Ini tentu saja menimbulkan situasi yang tidak kondusif dan tidak sehat. Karyawan, termasuk temanku ini merasa sangat tidak nyaman.

Situasi semacam ini mungkin juga terjadi di beberapa tempat kerja yang lain. Beberapa pimpinan yang ditunjuk, bukannya menjadi pengayom yang bijak dan adil, malah sebaliknya, menjadi pembawa petaka. Mereka tumbuh sebagai “tonggak pembawa rebah”.
Kekuasaan memang seperti pisau; bagi tukang daging ia menjadi alat yang berguna, tapi bagi penjahat ia menjadi “berguna” untuk melaksanakan kejahatannya. Jadi, kekuasaan sangat tergantung pada kualitas orang yang menggunakannya.

Bagi orang-orang yang tidak pernah disiapkan untuk memiliki keutamaan-keutamaan kepemimpinan, kekuasaan mereka anggap sebagai alat untuk “membunuh”, sama seperti seorang penjahat memakai pisaunya. Yang dibunuh adalah loyalitas-dedikasi yang murni, yang kemudian digantikan dengan transaksi atasan-bawahan; gila hormat-penjilat. Ikut dibunuh juga orang-orang yang mereka anggap akan menjadi penghalang bagi mereka untuk tetap berkuasa atau menjadi lebih berkuasa lagi.
Untuk itu mereka tak segan-segan memfitnah, mengadu domba, berperilaku “maling teriak maling” dan lain sebagainya. Tidak heran, karena mereka tidak paham keutamaan-keutamaan seorang pimpinan, seperti: pelayanan, integritas, kejujuran, kerendahan hati, dll. Mereka mungkin berbaju seragam kantor yang rapi dan bagus, tetapi jauh di dalamnya, mereka sebenarnya hanya pribadi-pribadi penjahat rendahan, yang tidak segan-segan berkata/berlaku kotor, culas, dan curang.
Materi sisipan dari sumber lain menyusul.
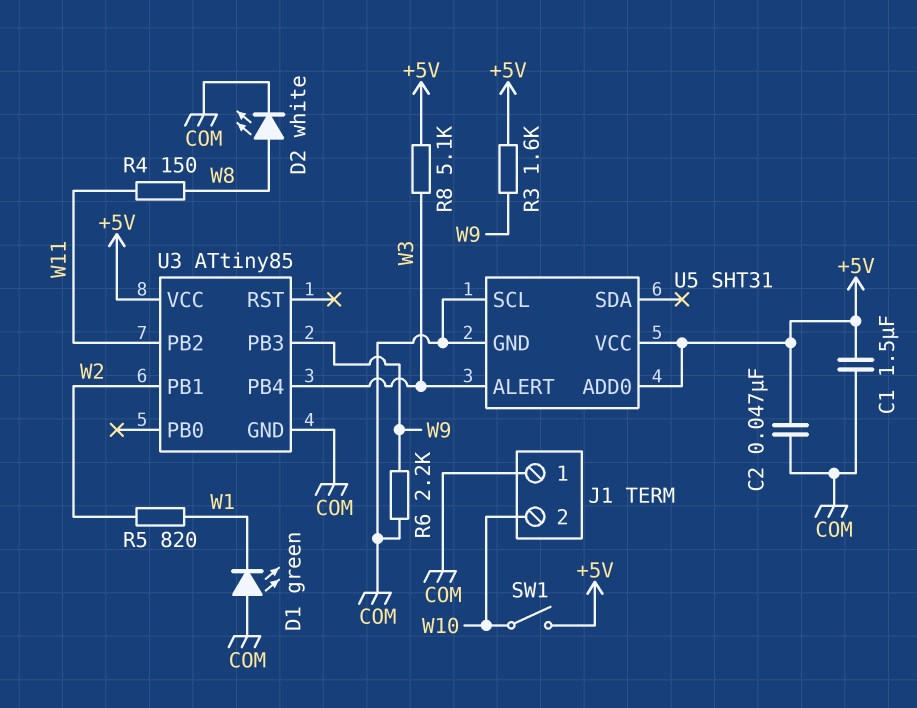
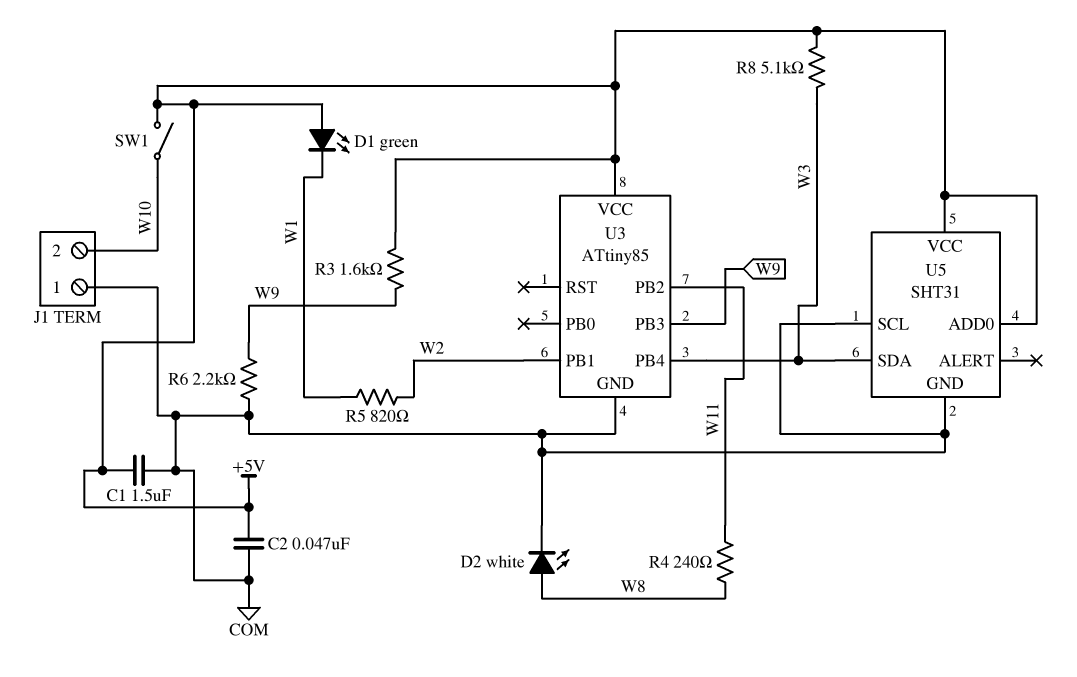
D1: LED green (A COM, K W1) -> LED green (A +5V, K W1)
R4: 150 (W8, W11) -> 240 (W8, W11)
U5 pin ALERT: W3 -> none
U5 pin SDA: none -> W3

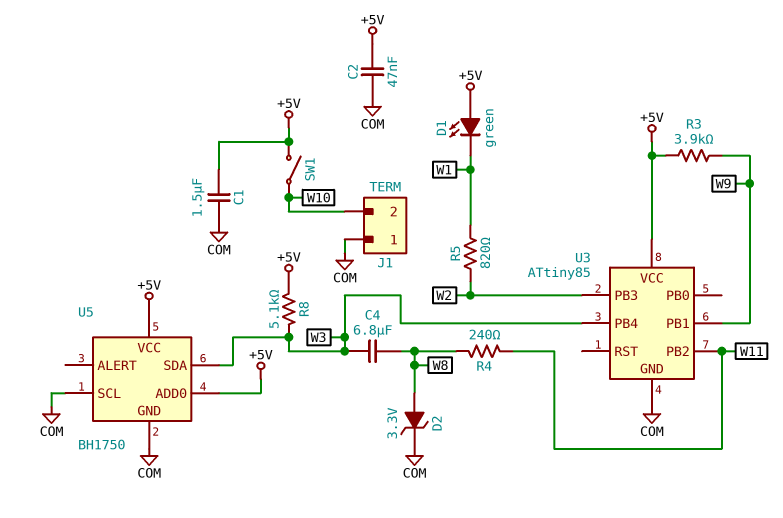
C4: none -> 6.8uF (W3, W8)
D2: LED white (A W8, K COM) -> zener 3.3V (A W8, K COM)
R3: 1.6k (+5V, W9) -> 3.9k (+5V, W9)
R6: 2.2k (COM, W9) -> none
U3 pin PB1: W2 -> W9
U3 pin PB3: W9 -> W2
U5: SHT31 -> BH1750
Mereka mungkin pandai berpidato dengan menggunakan serangkaian kata-katan “indah” dan “bijak”, tetapi mereka berhenti hanya pada perkataan saja. Mereka melakukan itu hanya untuk mendapat pencitraan yang baik. Pelaksanaannya nol besar, karena mereka tidak pernah merasa perlu berintegritas. Yang penting buat mereka hanya satu: kekuasaan itu sendiri.

Selayaknyalah bila muncul kasus seperti ini pimpinan di atasnya lah yang harus mengambil langkah bijak. Menempatkan orang-orang seperti ini dalam posisi pimpinan adalah sama dengan menanam bom waktu. Cepat atau lambat tonggak yang ditanam itu akan membuat institusi rebah. (db)

Pekanbaru, 30 Juni 2010

Wednesday 16 June 2010

Penilai yang Kejam_Sebuah Catatan Pribadi

June 16, 2010 0 Comments

Dua hari yang lalu bapak Pengawas Sekolah kami datang ke sekolah untuk urusan persiapan akreditasi sekolah. Saat itu, masing-masing seksi dari Tim Akreditasi harus mempresentasikan hasil kerja dan bapak tersebut akan memberikan penilaiannya.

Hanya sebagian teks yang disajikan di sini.